Dirty Money: Transactional Pagan Writings
Exploring Pagans and their relationship with that earthiest of earth symbols, money.
Poseidon, god of the economy
I took an unscheduled blogbatical as we moved into the darkest time of the year, but I have emerged excited that I missed celebrating perhaps the most important historical festival for my patron deity.
Today is when the festival honoring Poseidon, called Poseidea or Poseidonia, was celebrated in antiquity. It's a reconstructionist's nightmare, because virtually no record of what went on has been discovered, but the good folk of Elaion put together a Poseidonia ritual based on their understanding of what festivals were usually like. I didn't see the announcement until just after the agreed-upon time to practice apart together, and I was already late for Quaker meeting, so I had Poseidon close to mind as I joined my local Friends in worship. (I am not a Quaker, although I attend meeting for worship; I have pondered how Quakers and polytheists fit together for awhile now.)
When I sit in the silence like that, it is an opportunity to complete the conversation. Maybe I'm too busy with orthopraxy, or I can't multitask well, but I don't often get messages when I make offerings to my gods. To put it simply, ritual is the way I talk and meeting is when I listen. Today I listened, and pondered how important Poseidon was to the ancient Hellenes. The sea was vital, not only as a food source but as the primary medium of commerce.
Among Hellenic gods, the first one thinks to associate with money is Hermes Agaraios, god of the marketplace. Poseidon clearly has an important role to play as well, and for me that role is that of god of the economy itself. The market is a place of commerce, and Hermes is there for each transaction, for he is also god of luck and thievery. But markets do not function without customers, nor without suppliers. The god who calms the seas, as well as opens the land by creating horses, is needed for commerce to occur. Underneath the transactions are the basic rules which make them possible.

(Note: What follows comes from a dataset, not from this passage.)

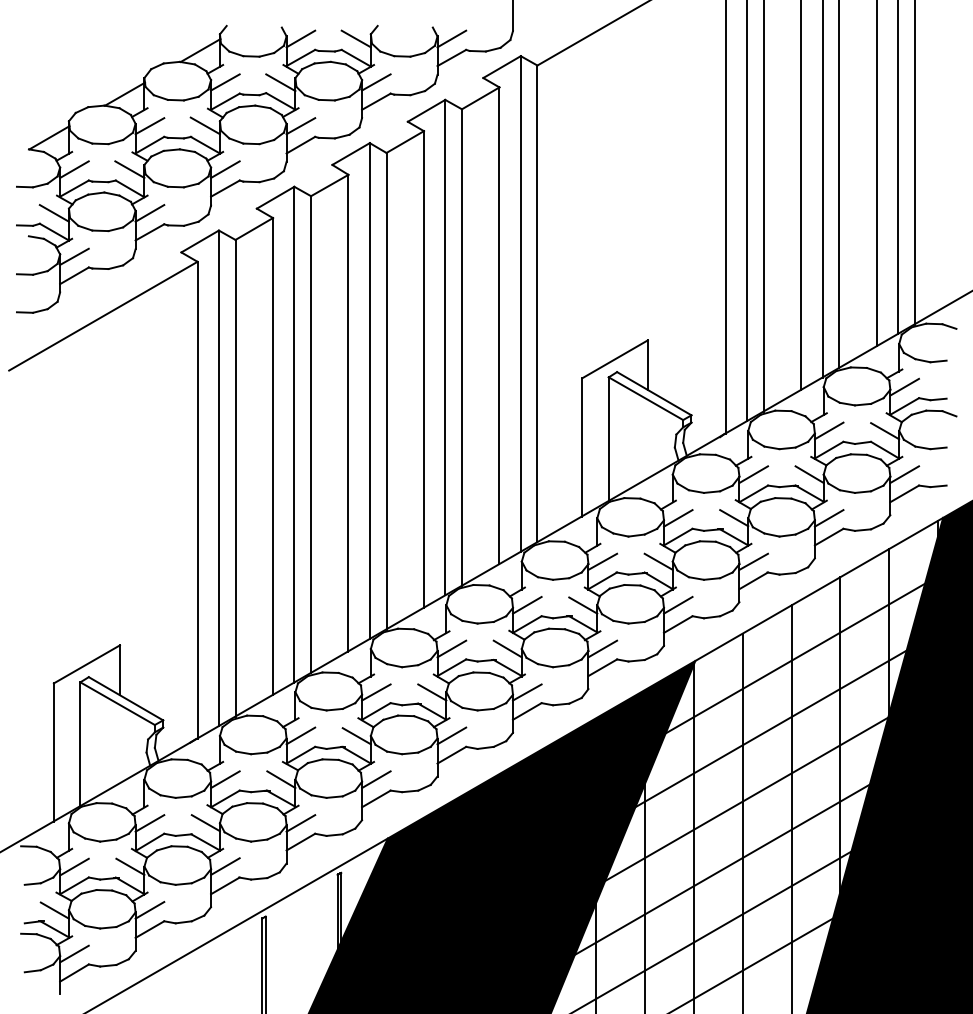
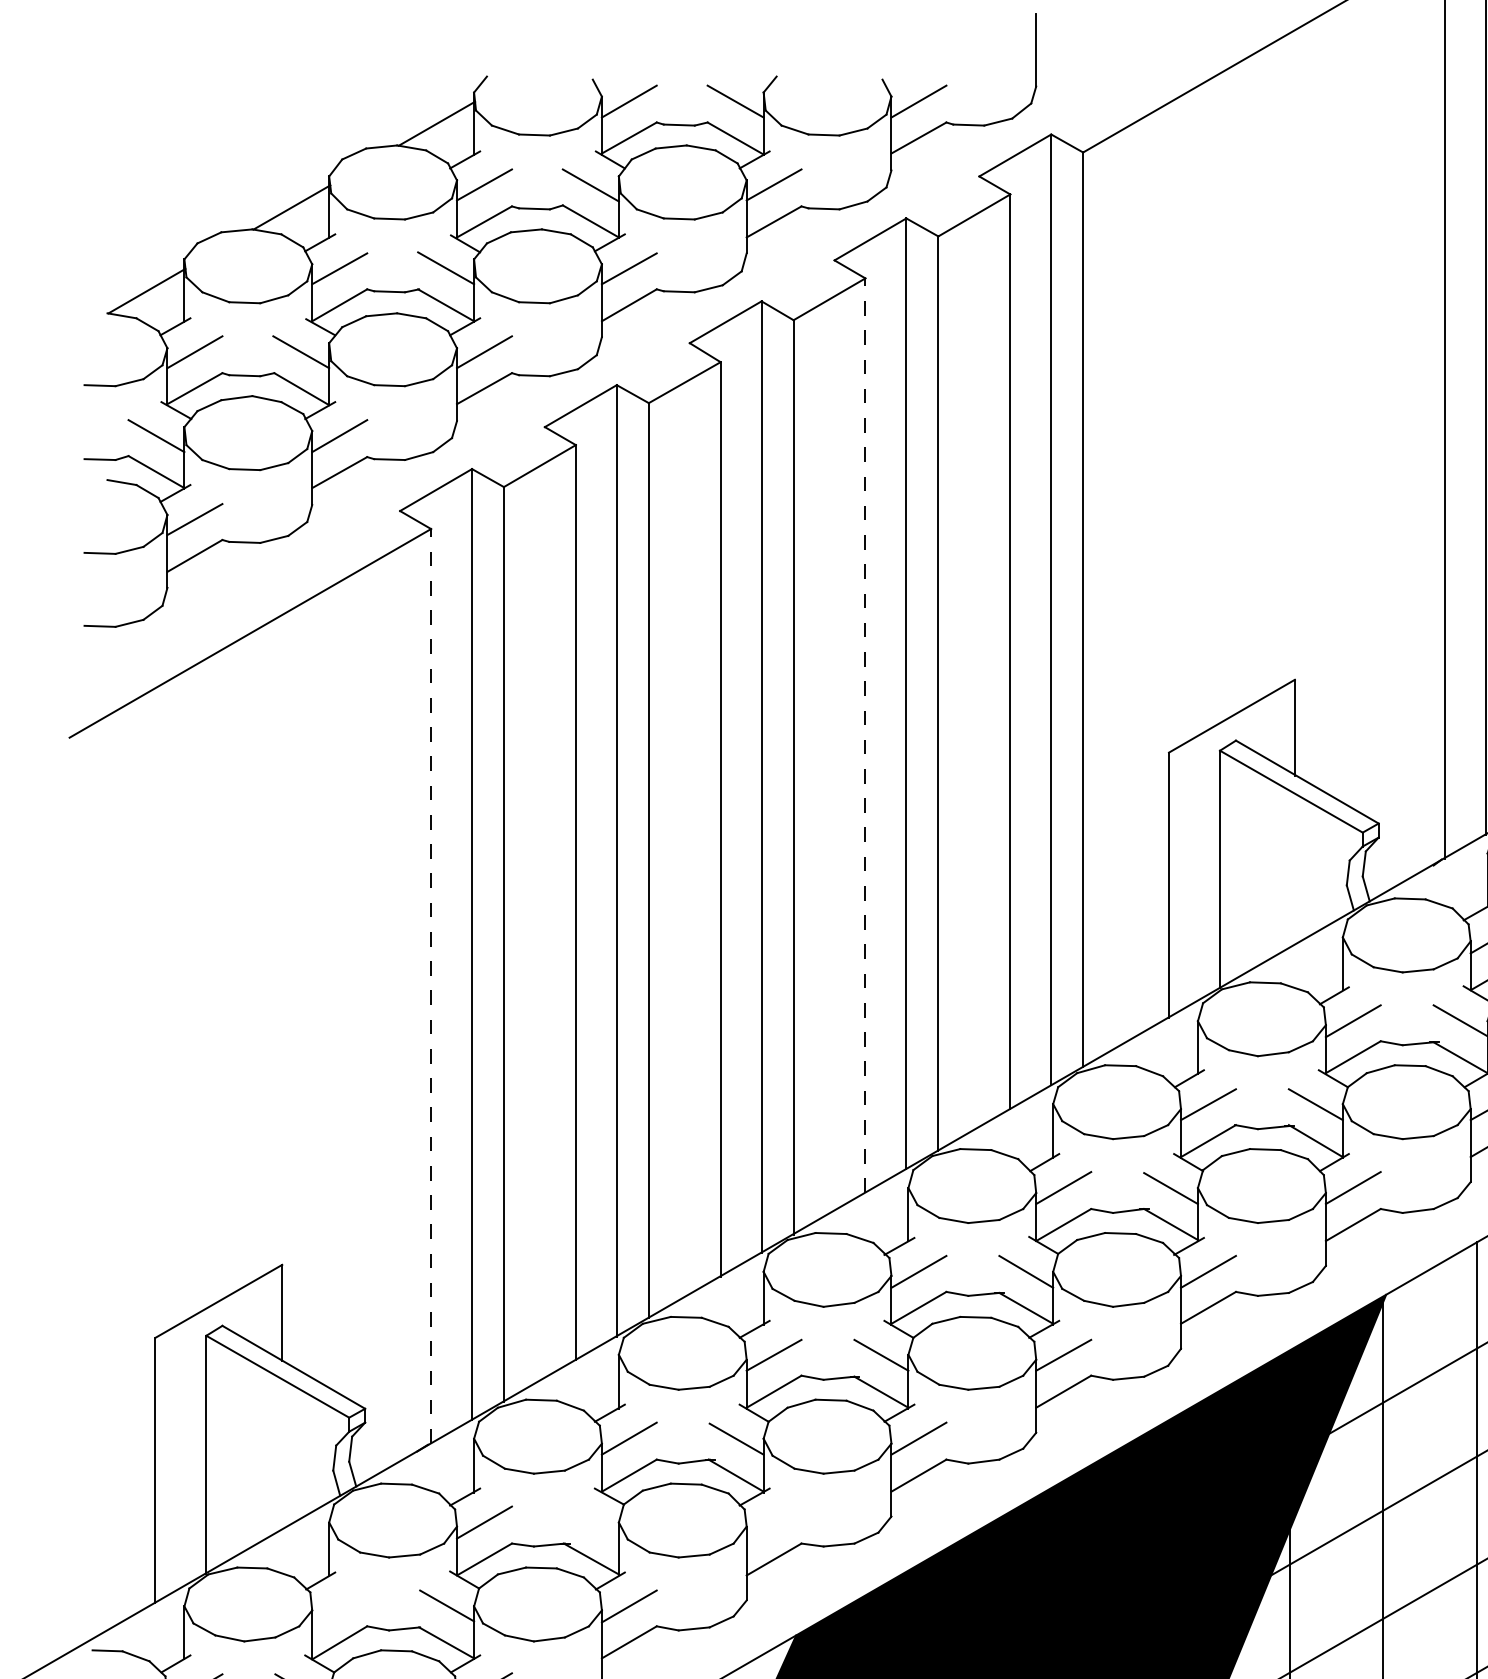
line: (423, 369) -> (864, 735), solid -> dashed
line: (197, 499) -> (430, 985), solid -> dashed
line: (281, 779) -> (592, 1522), removed
line: (376, 779) -> (774, 1522), removed
line: (149, 823) -> (338, 1606), removed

The parallel I draw can be seen in a lively discussion which took place in the comments of Sam Webster's excellent post, A Question of Charity, regarding the concept of a gift economy. Such systems have existed in the past, continue in pockets of indigenous and intentional communities, and the conversation was about whether they could replace our obsession with money altogether. Gift economies follow the same laws of economics that moneyed systems do, which reinforces my belief that we can't change those rules any more than we can change the weather (which is a little bit, and usually with unfortunate consequences down the line that we didn't consider before the fact). In truth, I think we know just enough about how the economy works to muck things up, and not nearly enough to realize how ignorant we are. We're so clueless that we think that, just because we invented money, that we invented the rules it follows, as well.
Poseidon is a patient god, used to taking the long view. He is the earth-shaker, but far more frequently he is the god who chooses not to shake the ground, moving it at an inch per year or less. His nephew Hermes may thrill in the ups and downs of the stock market that make day-traders feel alive, but Poseidon's hand guides the decisions of investors like Warren Buffett, whose strategy is to buy low and hold forever.
This idea requires seasoning, as well as input from others, before I can fully make sense of it. What I know with some confidence is that missing joining some of my co-religionists in celebrating Poseidea was a good thing, because I am on track to understanding how my patron relates to my understanding of money.